The suspect, Naeem Davis, was being questioned today in Manhattan, in connection to the grisly death of Ki Suk Han, 58, yesterday afternoon. The man was picked up on 50th Street near Seventh Avenue by a transit police captain, who was on a coffee break at 1:30 p.m. and ran over to grab him.
Davis confessed to shoving Han into tracks, though he's not been formally charged yet, law enforcement sources said.
Han, of Elmherst, Queens, desperately tried to scramble back to the platform as onlookers screamed, shouted and frantically waved their hands and bags in a bid to get the downtown Q train to stop at around 12:30 p.m.
The man being questioned by cops was identified as a 30-year-old street vendor from Queens, according to law enforcement sources.
Post freelance photographer R. Umar Abbasi — who had been waiting on the platform of the 49th Street station — ran toward the train, repeatedly firing off his flash to warn the operator.

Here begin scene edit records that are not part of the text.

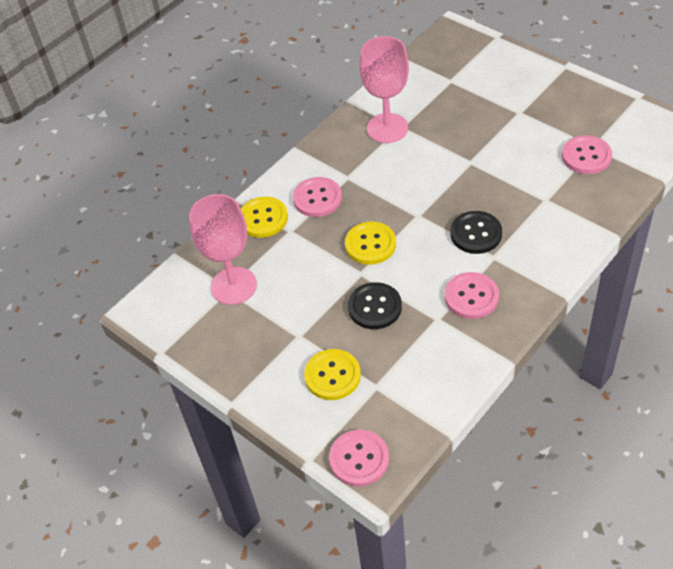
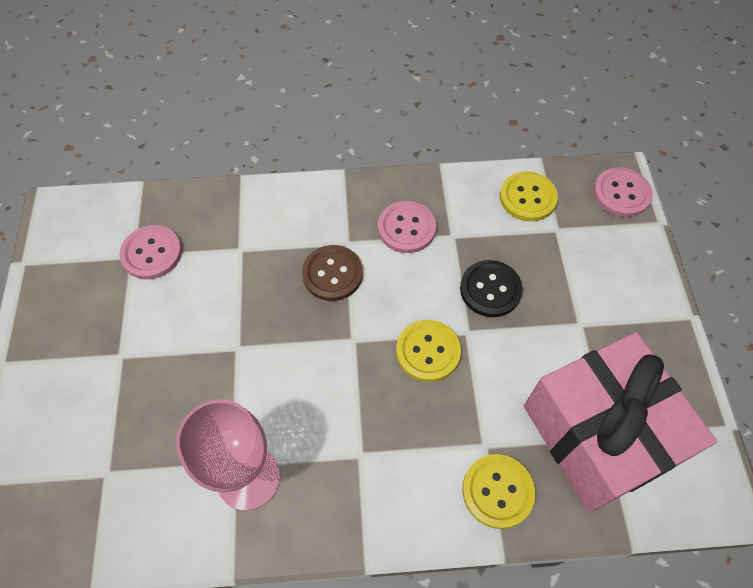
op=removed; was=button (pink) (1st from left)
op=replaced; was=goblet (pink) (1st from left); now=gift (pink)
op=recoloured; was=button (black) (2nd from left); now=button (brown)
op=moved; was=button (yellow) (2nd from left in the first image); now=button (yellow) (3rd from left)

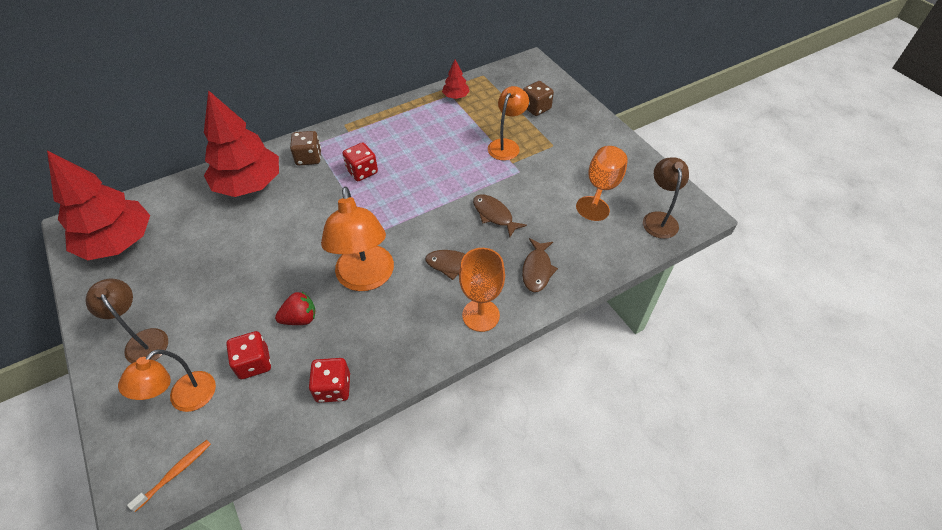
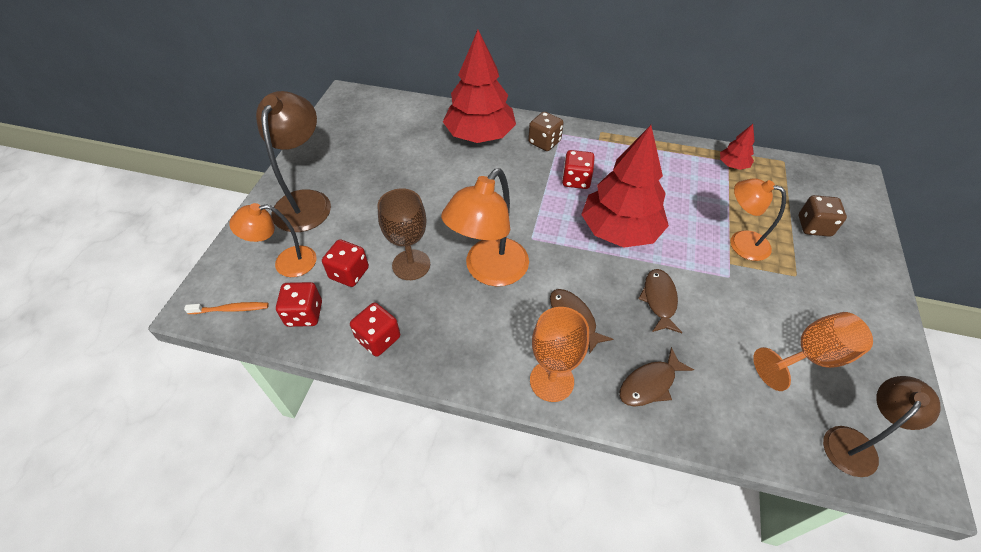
op=turned; was=lamp (orange) (3rd from left); clockwise=-135
op=moved; was=tree (red) (1st from left in the first image); now=tree (red) (2nd from left)
op=resized; was=lamp (brown) (1st from left); ratio=1.55
op=replaced; was=strawberry (red); now=goblet (brown)
op=added; now=dice (red) (1st from left)

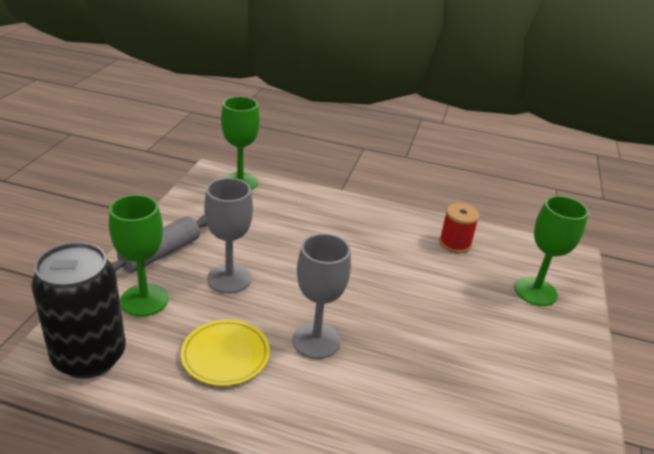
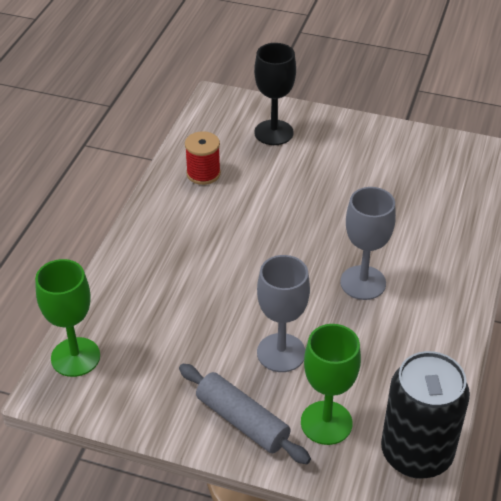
op=recoloured; was=goblet (green) (3rd from left); now=goblet (black)
op=removed; was=plate (yellow)

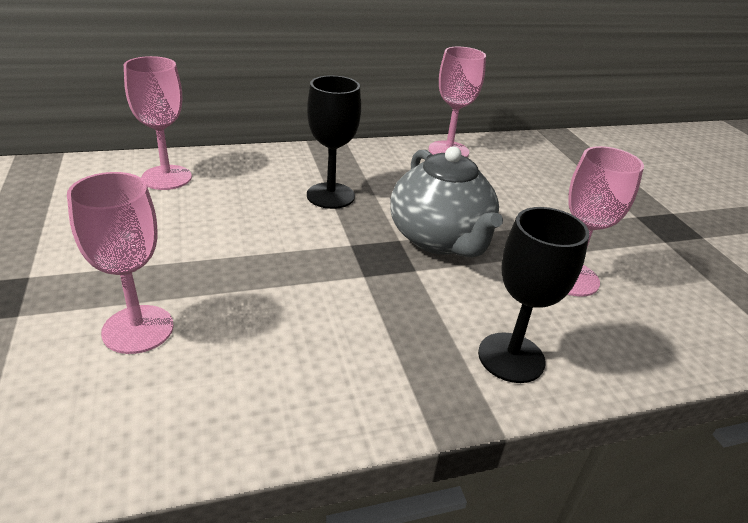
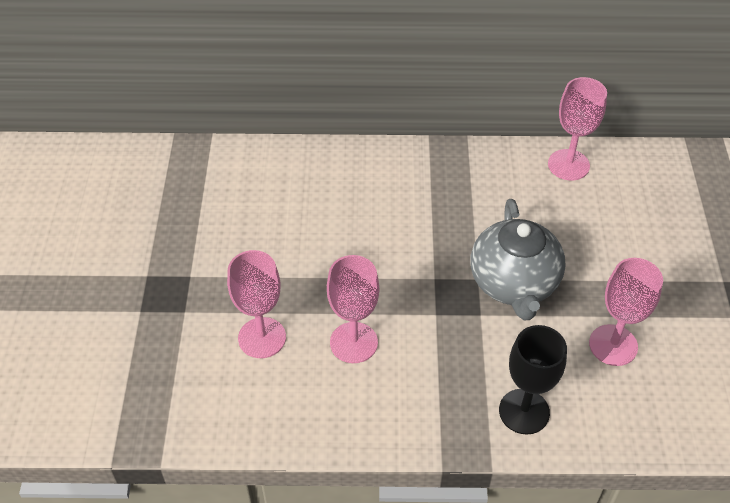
op=moved; was=goblet (pink) (2nd from left)
op=removed; was=goblet (black) (1st from left)

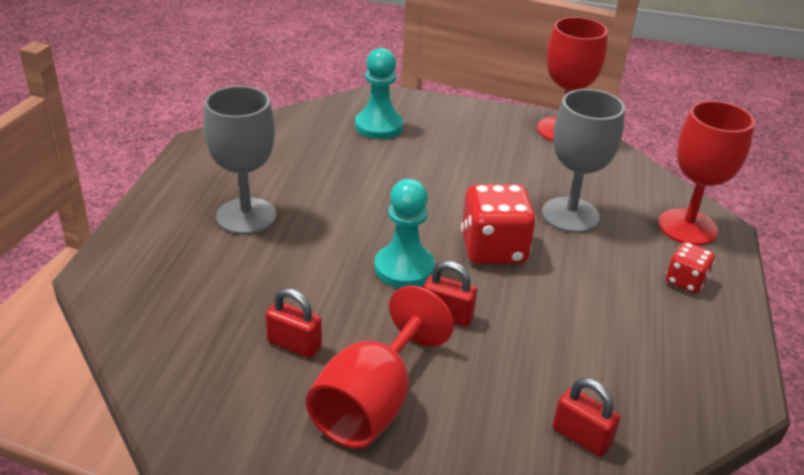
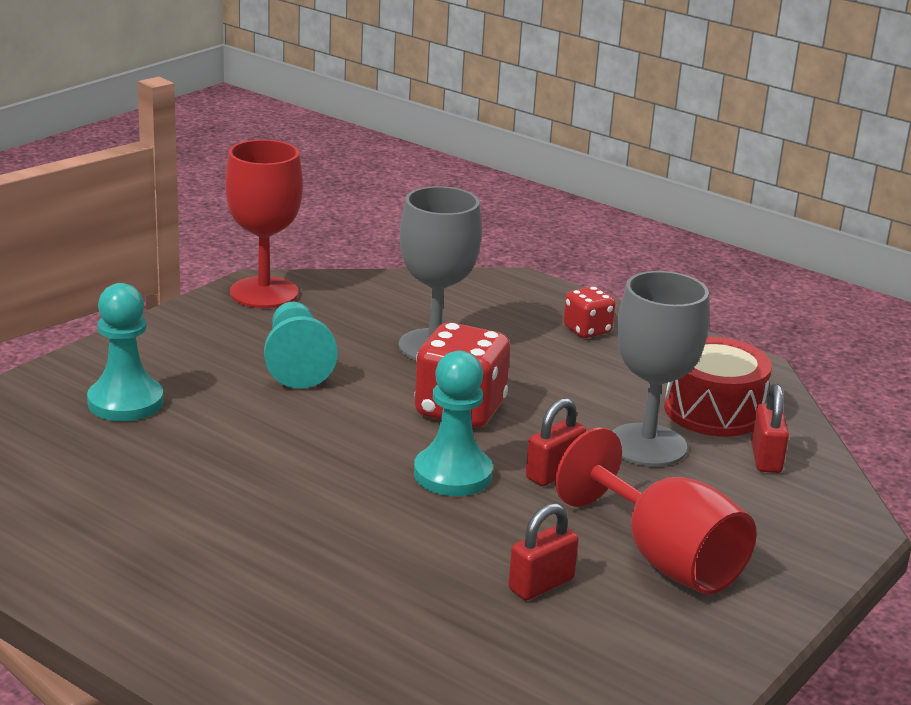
op=moved; was=goblet (grey) (1st from left in the first image); now=goblet (grey) (2nd from left)
op=removed; was=goblet (red) (3rd from left)
op=turned; was=padlock (red) (3rd from left); clockwise=-60
op=added; now=pawn (turquoise) (2nd from left)
op=added; now=drum (red)

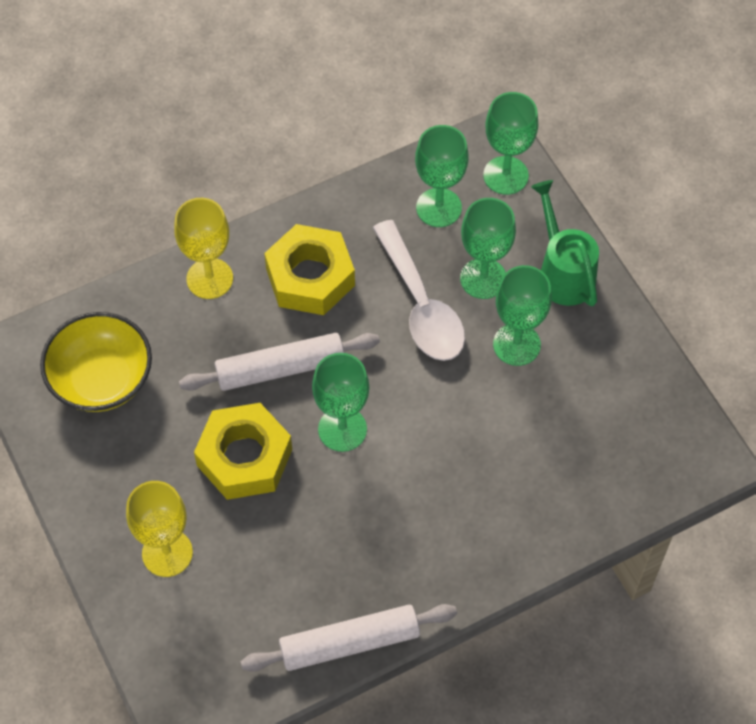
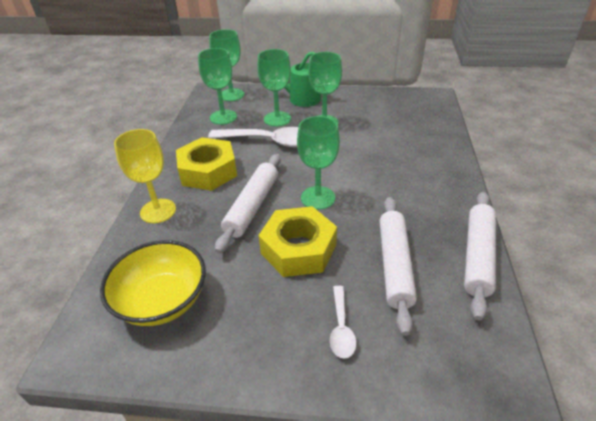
op=replaced; was=goblet (yellow) (1st from left); now=spoon (white) (2nd from left)
op=added; now=rolling pin (white) (2nd from left)

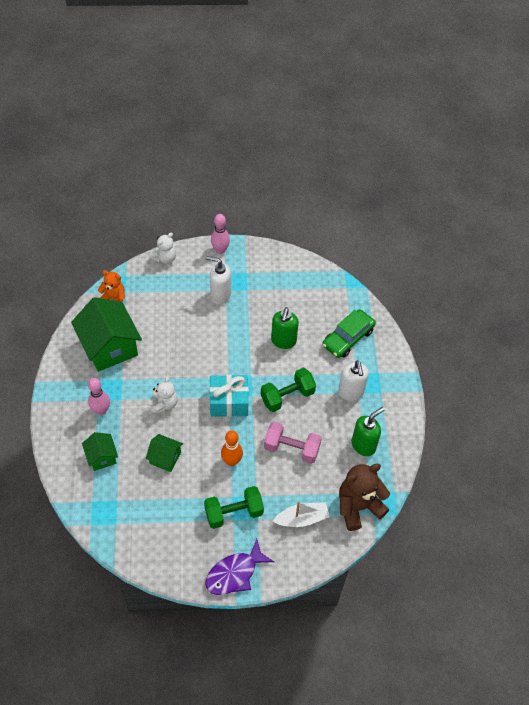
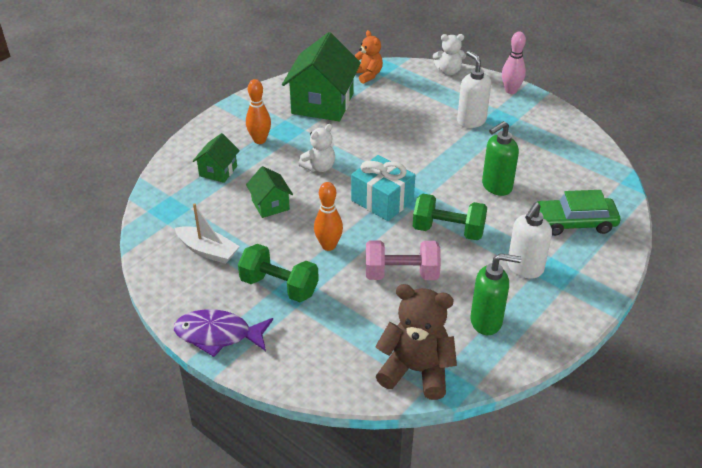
op=recoloured; was=bowling pin (pink) (1st from left); now=bowling pin (orange) (1st from left)
op=turned; was=dumbbell (pink); clockwise=-60
op=moved; was=boat (white)

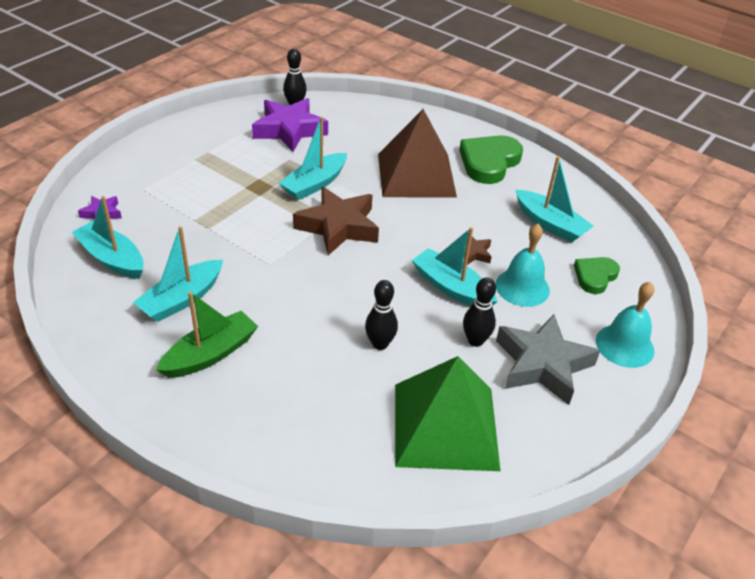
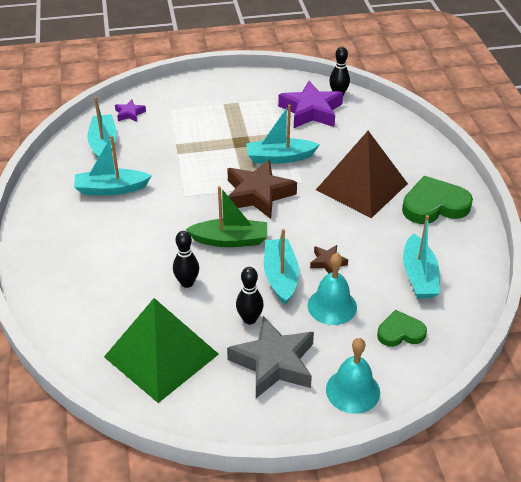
op=moved; was=boat (green)

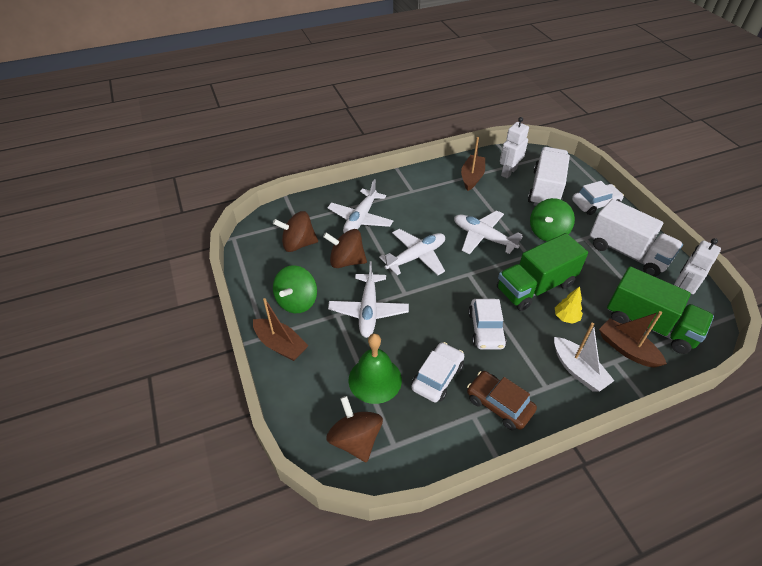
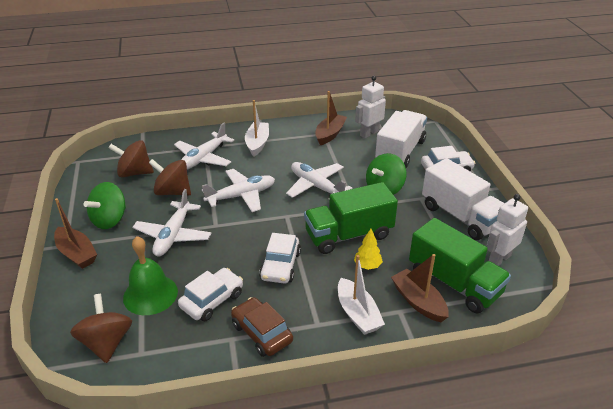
op=added; now=boat (white) (1st from left)

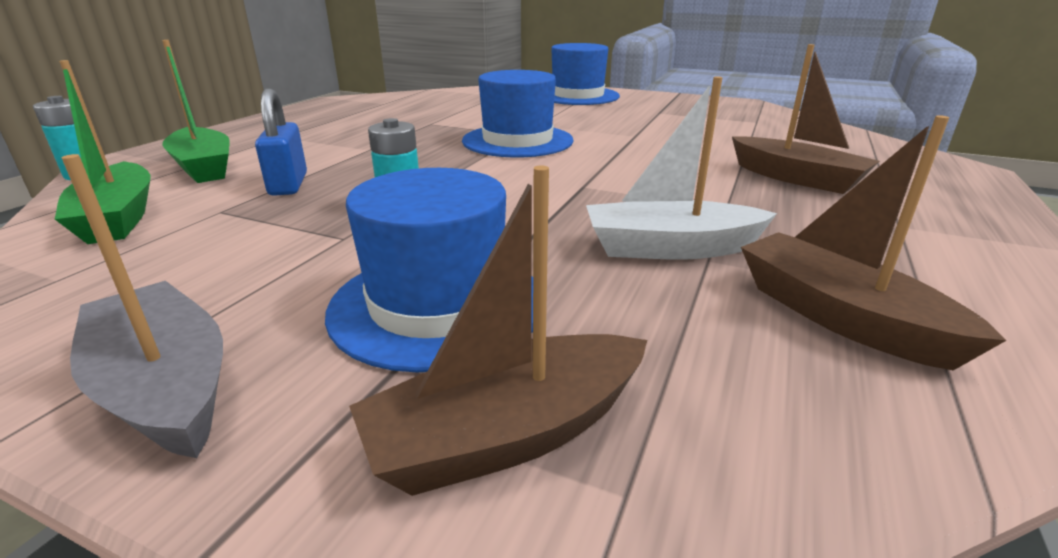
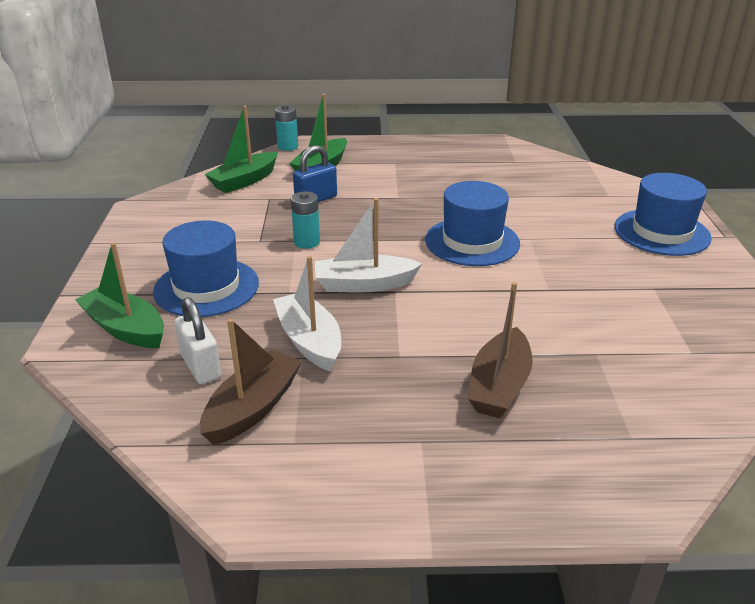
op=removed; was=boat (grey)
op=recoloured; was=boat (brown) (1st from left); now=boat (green) (1st from left)
op=added; now=boat (white) (2nd from left)
op=added; now=padlock (white)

“I just started running, running, hoping that the driver could see my flash,” said Abbasi, whose camera captured chilling shots of Suk’s tragic fight for his life.
The train slowed, but a dazed and bruised Han still wound up hopelessly caught between it and the platform as it came to a halt.
A shaken Abbasi said the train “crushed him like a rag doll.”
“It's one of those great tragedies, it's a blot on all of us,” Mayor Bloomberg said today. “And if you could do anything to stop it, you would. But the good news is it happens phenomenally rarely.”
Dr. Laura Kaplan, a second-year resident at Beth Israel Medical Center who was also on the platform, sprang into action, taking off her coat, grabbing her stethoscope and rushing over to try an administer CPR with the help of a nearby security guard.
“It was terrifying, but you run on adrenaline,” Kaplan told The Post. “There was no pulse, never, no reflexes.”
“I heard what I thought were heart sounds,” she added. “We started compressions, which is half of CPR. We were unable to perform rescue breathing [the other half of CPR] because there was blood coming out of his mouth. He wasn’t in the right position [for full CPR] and there was just no way to get him out of there.